Wherein, the reference numerals are as follows：

20 groove bodies；

21 first conduits；

22 second conduits；

31 first valves；

32 second valves；

32 second valves；

41 first liquid tanks；

41 first liquid tanks；

42 second liquid slots；

A, B liquid；

100 Fluid sampling systems；

102 pedestals；

104 fluid sensing device furthers；

106 processing units；

108 display screens；

110 mounting portions；

112 valve groups；

114 groove bodies；

115 flow tubes；

116 actuators；

118 ontologies；

120 shells；

122 accommodating chambers；

124 rotating members；

126 first conduits；

127 tapered configurations；

128 second conduits；

129 tapered configurations；

130 flabellums；

132 trepannings；

134 transmittance sections；

136 light sensing units；

137 first optical transceiver modules；

The first optical receivers of 137R；

The first optical transmitting sets of 137T；

138 second optical transceiver modules；

The second optical receivers of 138R；

The second optical transmitting sets of 138T；

140 first conduits；

142 second conduits；

144 third conduits；

146 first valves；

148 second valves；

150 third valves；

200 first storage tanks；

224 rotating members；

300 second storage tanks；

324 rotating members；

400 third storage tanks；

T, the T times；

A1 maximum secting areas；

A2 minimum sectional areas；

F1 first directions；

F2 second directions；

V1 flow velocitys；

V2 flow velocitys.

Specific implementation mode

In order to which purpose, feature and the advantage of this exposure can be clearer and more comprehensible, special embodiment below, and appended by cooperation Diagram elaborates.Wherein, each component in embodiment is configured to purposes of discussion, not limiting this exposure.And it is real The part for applying reference numerals in example repeats, and is the relevance being not meant as between different embodiments to simplify the explanation.Following reality The direction term being previously mentioned in example is applied, such as：Upper and lower, left and right, front or rear etc. are only the directions with reference to annexed drawings.Therefore, The direction term used is intended to be illustrative and not intended to limit this exposure.

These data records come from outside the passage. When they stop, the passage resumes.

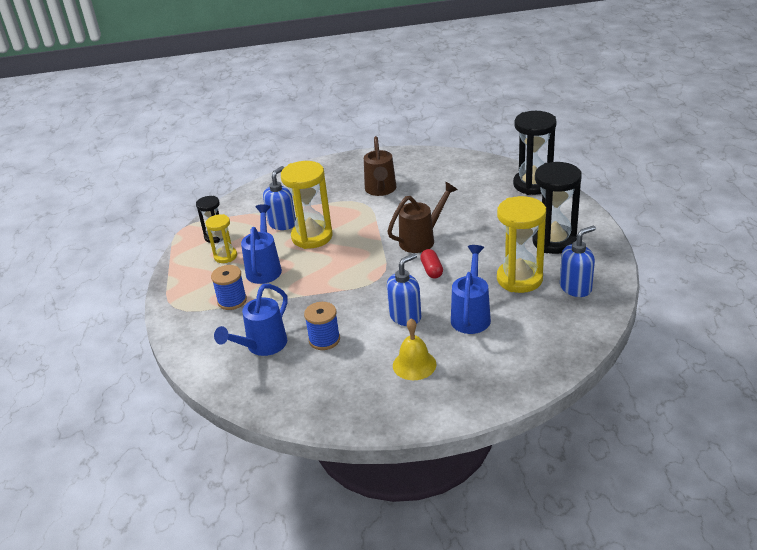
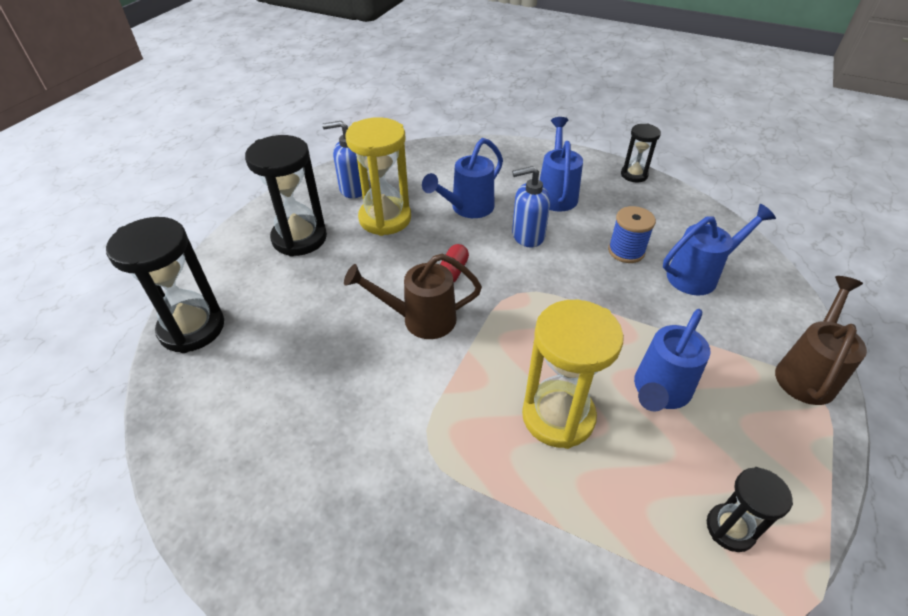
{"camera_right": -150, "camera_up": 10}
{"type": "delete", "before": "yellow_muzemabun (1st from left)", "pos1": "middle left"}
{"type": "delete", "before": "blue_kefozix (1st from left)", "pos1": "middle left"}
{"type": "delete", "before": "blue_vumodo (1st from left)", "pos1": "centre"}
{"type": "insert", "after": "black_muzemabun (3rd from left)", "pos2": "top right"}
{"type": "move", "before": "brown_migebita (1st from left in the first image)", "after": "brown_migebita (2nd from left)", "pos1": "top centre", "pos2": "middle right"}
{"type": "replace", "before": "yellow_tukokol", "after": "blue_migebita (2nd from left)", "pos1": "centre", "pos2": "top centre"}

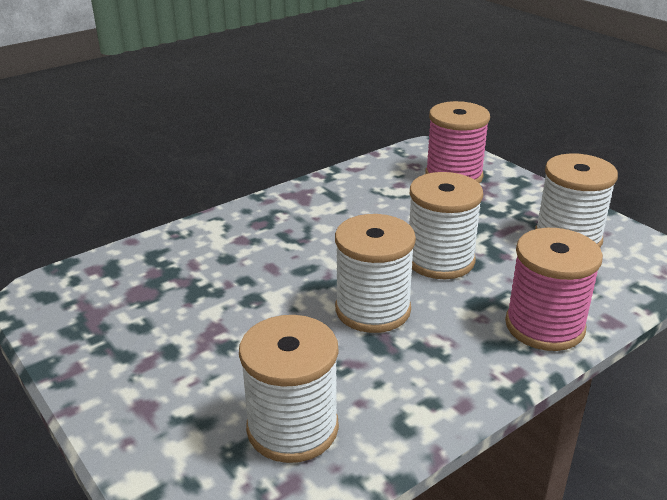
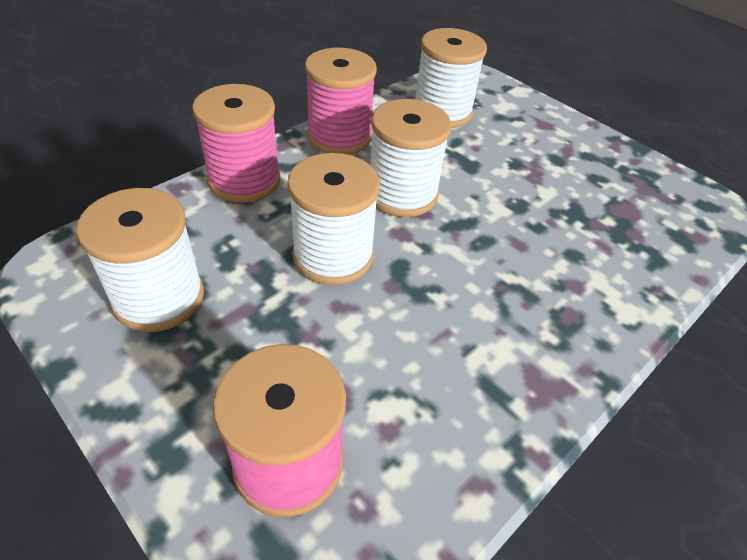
{"camera_right": 170, "camera_up": 15}
{"type": "insert", "after": "pink_kefozix (3rd from left)", "pos2": "top centre"}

It must be it is to be understood that be particularly described or the component of icon can be deposited with the various forms known to this skilled worker ?.In addition, when certain layer is in other layers or substrate "upper", it is possible to refer to " direct " on other layers or substrate, or refer to certain layer On other layers or substrate, or refer to the other layers of sandwiched between other layers or substrate.

In addition, the term of relativity, such as " relatively low " or " bottom " and " higher " or " top " may be used in embodiment, To describe relativeness of the component for another component of icon.It is appreciated that, if the device overturning of icon made It turns upside down, then the component described in " relatively low " side will be as in the component of " higher " side.

Here, the term of " about ", " about " is generally represented in the interior of the 20% of a given value or range, preferably 10% It is interior, and be more preferably 5% it is interior.Given quantity is quantity about herein, implies that in the case of no certain illustrated, still may be used The meaning of implicit " about ", " about ".

Referring to FIG. 2, Fig. 2 is the stereoscopic schematic diagram of a Fluid sampling system 100 of one embodiment of the invention.Fluid sampling System 100 mainly shows screen 108 comprising a pedestal 102, first-class body sensing device further 104, a processing unit 106 and one.Such as Shown in figure, 102 top of pedestal is equipped with a mounting portion 110, a valve group 112 and a groove body 114, wherein fluid sensing device further 104 are disposed on mounting portion 110, and communicate with each other with groove body 114 by a flow tube 115.In this embodiment, groove body 114 Can be with a graduated pump or syringe, but not limited to this.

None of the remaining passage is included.